This matters for the menstrual cycle because the hypothalamic-pituitary-ovarian axis (the hormonal feedback loop that regulates ovulation and menstruation) responds to these shifts. 

During periods of rapid weight loss, the body can interpret the energy deficit as metabolic stress, which may temporarily disrupt cycle timing or flow. This is not unique to semaglutide; the same phenomenon has been documented in other contexts of significant caloric deficit or rapid weight change.

Beyond the weight loss mechanism, semaglutide also improves insulin sensitivity directly. In women with underlying insulin resistance, this can have meaningful downstream effects on sex hormone regulation, often in ways that are clinically beneficial.

The PCOS Connection: When a Changed Period Is Good News

For women with polycystic ovary syndrome, menstrual changes on semaglutide may actually represent progress.

PCOS is deeply tied to insulin resistance and weight. Elevated insulin levels drive excess androgen production, which suppresses normal ovulation and contributes to the irregular cycles that characterize the condition. When insulin resistance improves and body weight decreases, that androgen excess can diminish, and regular ovulation may return, sometimes for the first time in years.

A 2023 study published in the Journal of Clinical Medicine looked at 27 obese women with PCOS who had not responded to lifestyle modification programs. After six months of semaglutide treatment, 80% of those who achieved meaningful weight loss also showed normalization of their menstrual cycles. 

Those results were obtained alongside improvements in fasting glucose, insulin levels, and BMI, a cluster of changes that reflect what happens when the underlying metabolic dysfunction driving PCOS is finally addressed.

For women with PCOS specifically, a newly regular or more predictable cycle can signal that the hormonal environment is improving. It’s worth discussing with your provider rather than treating as an incidental development.

We’ve also written about how GLP-1 receptor agonists affect PCOS in the context of tirzepatide, which shares a similar metabolic mechanism through GIP and GLP-1 receptor activation.

When a Changed Period Warrants a Closer Look

Not every menstrual change on semaglutide has a straightforward positive interpretation. There are situations where changes in your cycle are worth a more thorough conversation with your provider.

If your periods become significantly heavier than usual, or if you experience pain that wasn’t present before, that’s worth evaluating. The same applies to any cycle change that coincides with other new symptoms: unusual fatigue, changes in thyroid function indicators, or unexpected hormonal symptoms that feel out of proportion to what might be explained by weight loss alone.

Irregular cycles in women who don’t have PCOS and weren’t experiencing irregularity before treatment should also prompt a conversation. While temporary disruption is possible during periods of rapid weight change, ongoing irregularity without a clear explanation deserves investigation rather than a waiting approach.

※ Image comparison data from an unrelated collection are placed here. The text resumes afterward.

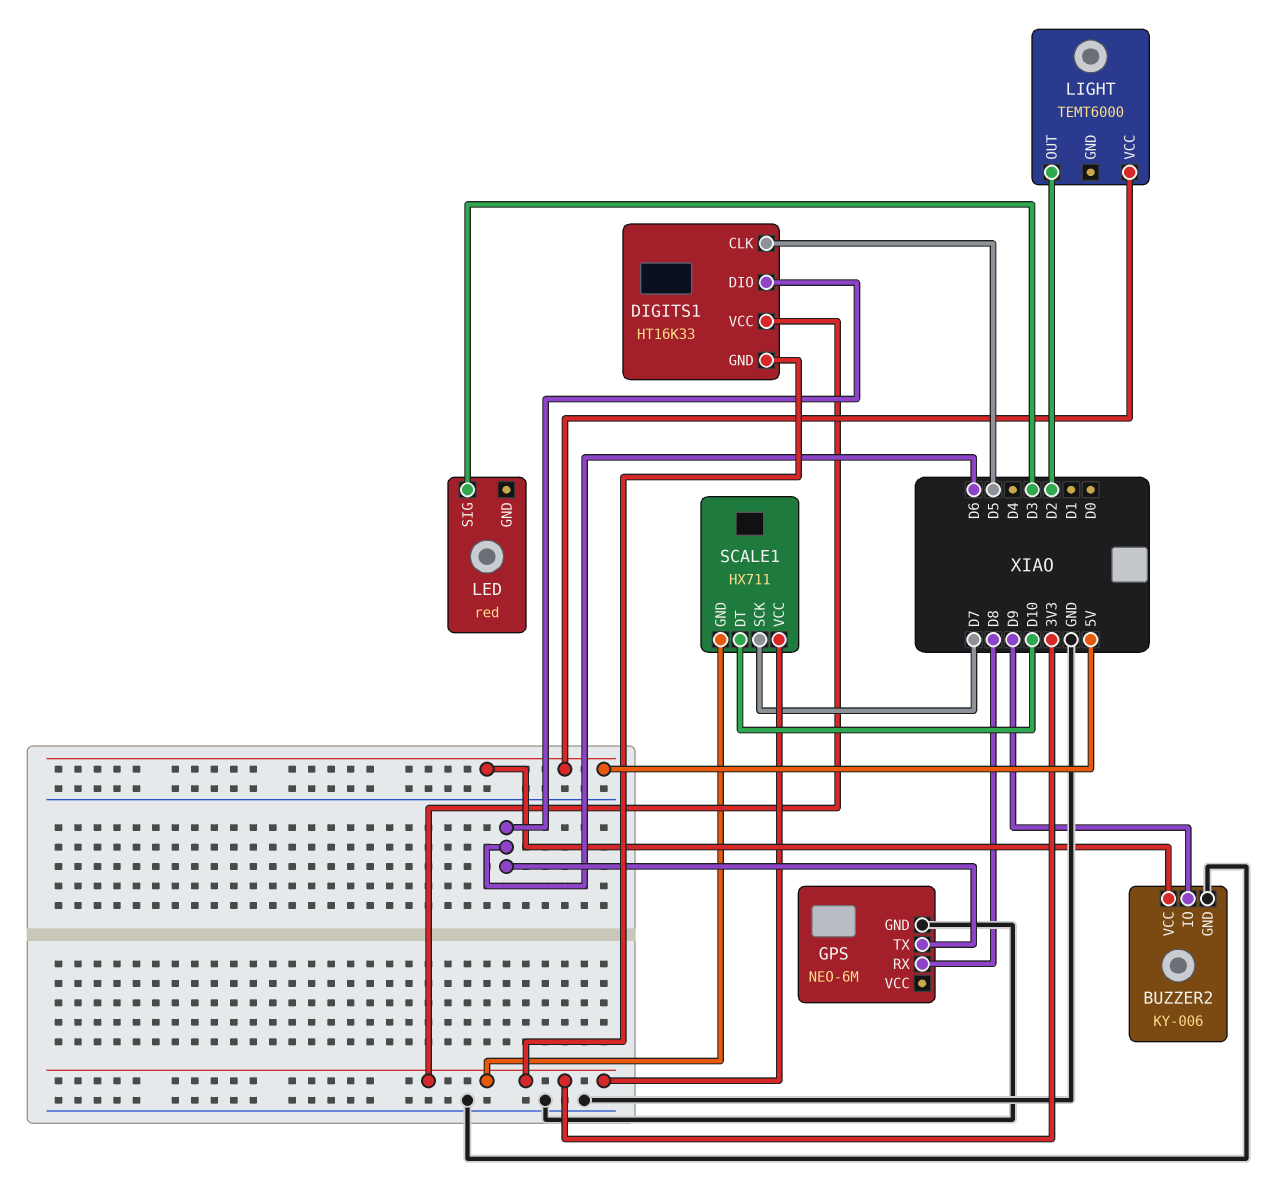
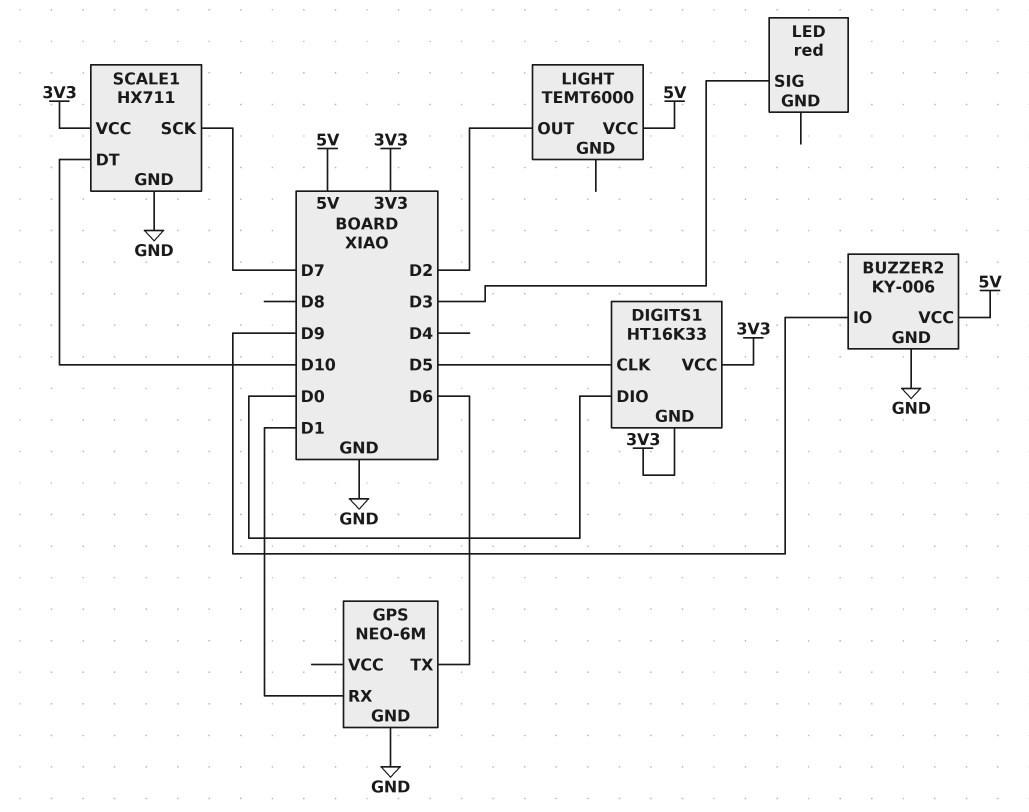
DIGITS1 pin DIO: D6 -> D0
GPS pin RX: D8 -> D1
SCALE1 pin GND: 3V3 -> GND

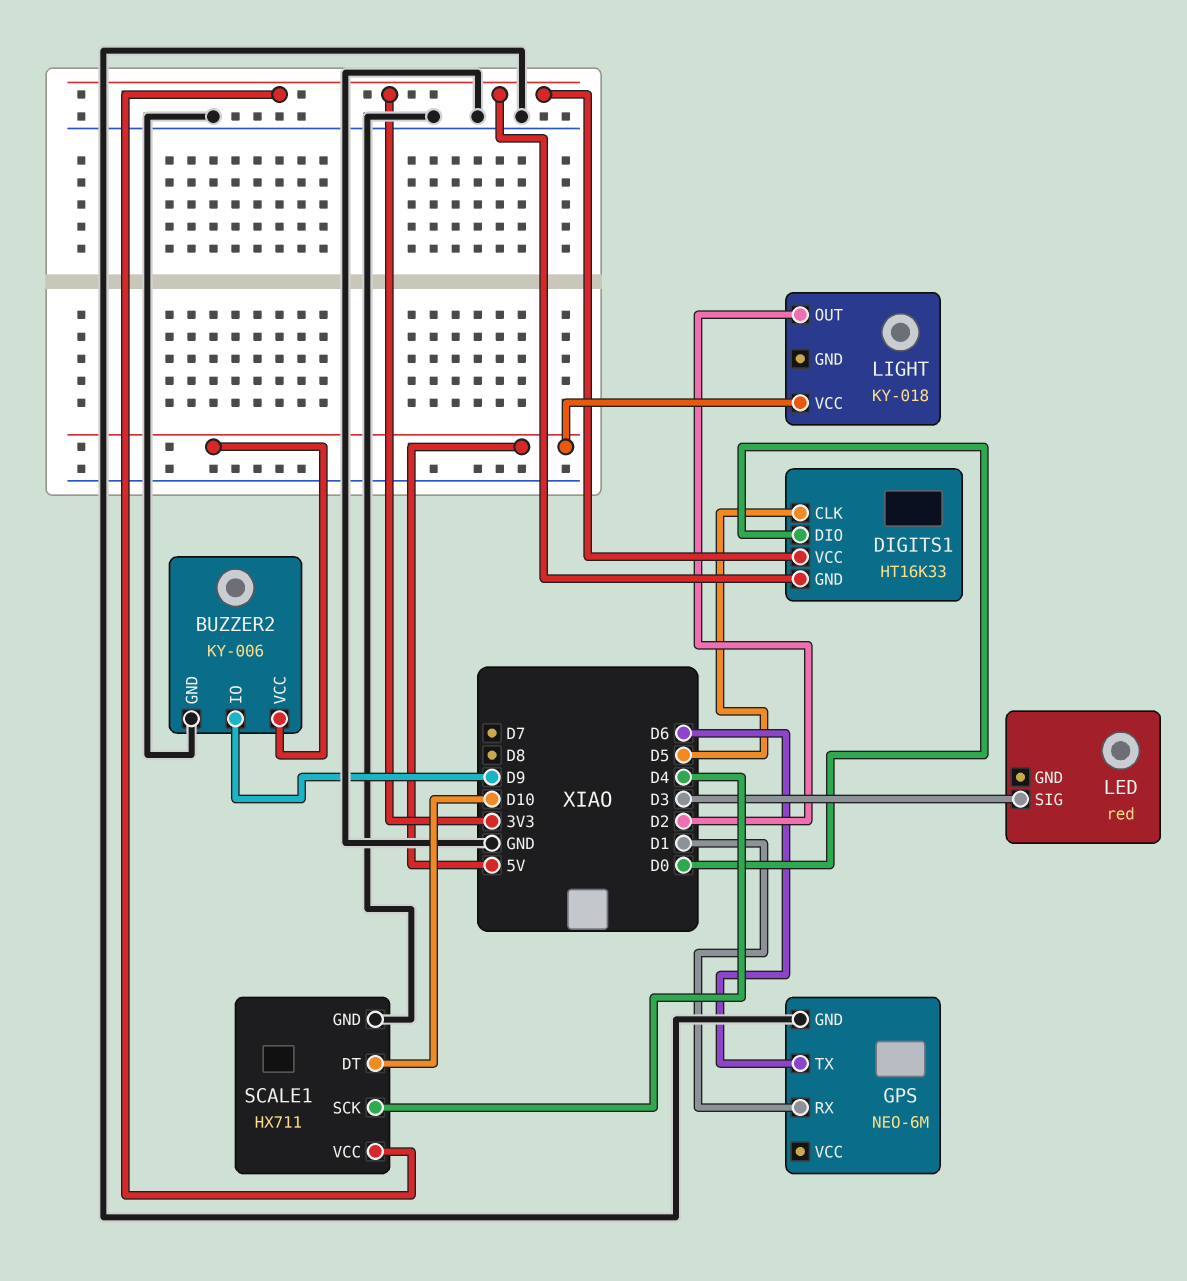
LIGHT: TEMT6000 -> KY-018
SCALE1 pin SCK: D7 -> D4

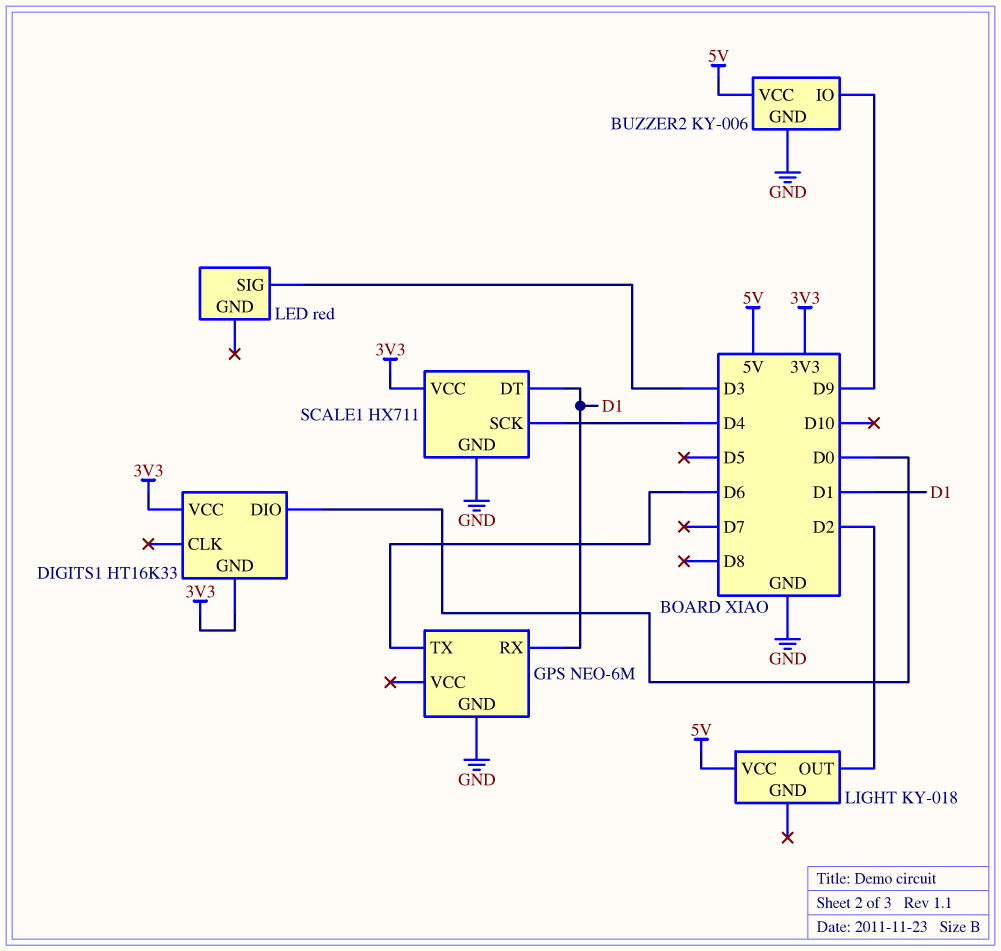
DIGITS1 pin CLK: D5 -> none
SCALE1 pin DT: D10 -> D1

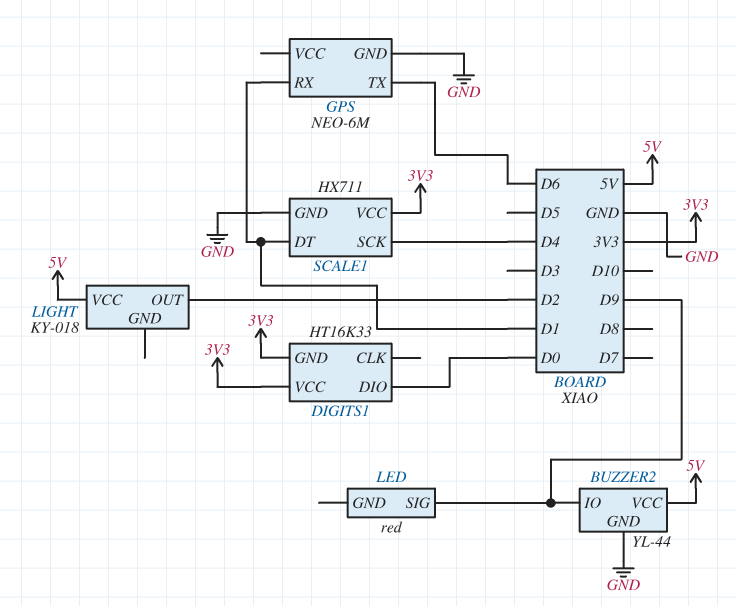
BUZZER2: KY-006 -> YL-44
LED pin SIG: D3 -> D9

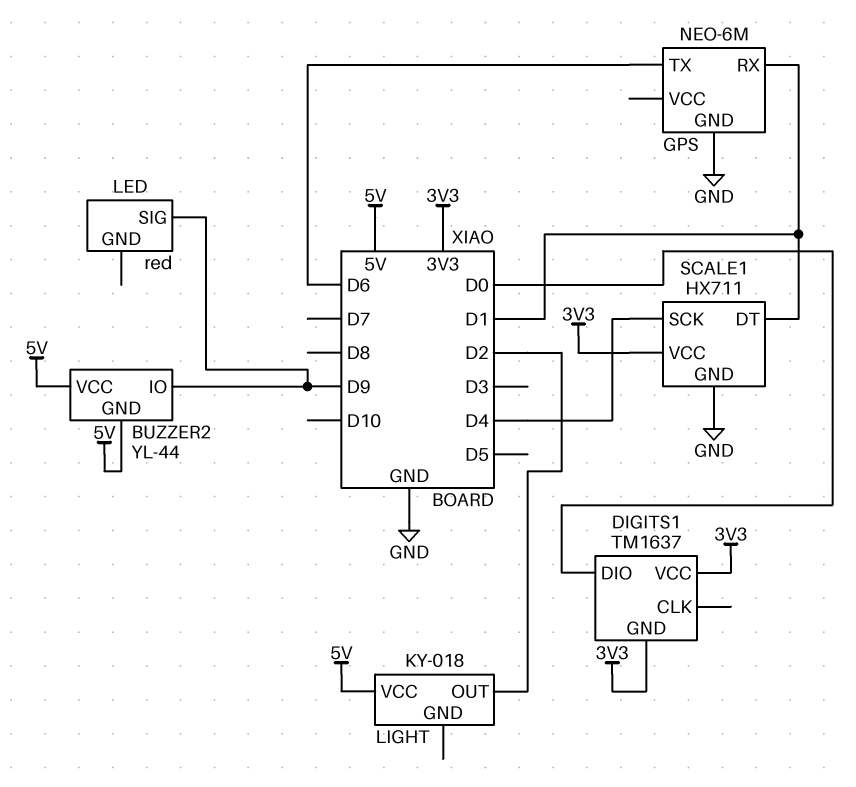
BUZZER2 pin GND: GND -> 5V
DIGITS1: HT16K33 -> TM1637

If you have a history of thyroid conditions, are taking hormonal medications, or have other conditions that affect your cycle, discussing semaglutide’s potential interactions in your specific situation is worth doing proactively rather than reactively. 

The compounded semaglutide program we offer at Precision Telemed includes ongoing provider access precisely for moments like this, when something changes and you want to understand what it means.

An Important Note on Fertility and Contraception

This section deserves particular attention, because it carries real practical consequences.

Semaglutide is not a contraceptive. It has no pregnancy-prevention effect. If anything, for women with conditions like PCOS where anovulation was previously limiting fertility, semaglutide may increase the likelihood of ovulation as metabolic function improves. A woman who had been told she was unlikely to conceive without intervention may find that changes as she loses weight on treatment.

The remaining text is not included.